Here are my notes from a stakeholder meeting about [feature name]: [Paste your notes or transcript here] Extract all requirements as user stories. For each requirement, provide: - Story (As a / I need to / So that format with specific role and context) - Acceptance criteria (Given/When/Then, covering happy path + 2-3 edge cases) - Data context (inputs, outputs, types, validation rules) - UI/UX description (layout, key interactions, states) - Compliance notes (any SOC 2 Type II or PCI-DSS implications) Flag anything ambiguous and list the follow-up questions I should ask.
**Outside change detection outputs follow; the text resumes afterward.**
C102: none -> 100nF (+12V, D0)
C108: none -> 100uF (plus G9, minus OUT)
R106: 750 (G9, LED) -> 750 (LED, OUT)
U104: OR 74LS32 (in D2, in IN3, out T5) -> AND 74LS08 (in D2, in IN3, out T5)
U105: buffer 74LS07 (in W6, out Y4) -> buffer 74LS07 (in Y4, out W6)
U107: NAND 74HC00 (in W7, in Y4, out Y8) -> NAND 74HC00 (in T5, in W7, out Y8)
I have this partial requirement for [feature]: [Paste your requirement] Identify what's missing or ambiguous that would cause an AI code generation tool to guess wrong. List specific follow-up questions I should ask the stakeholder, ordered by impact on implementation.
The second prompt is often more valuable than the first. It's the difference between producing a requirement and stress-testing it. Before you hand a requirement to a developer or use it as a Cursor prompt, run it through the follow-up generator. The questions it surfaces are exactly the ones that cause rework if left unanswered.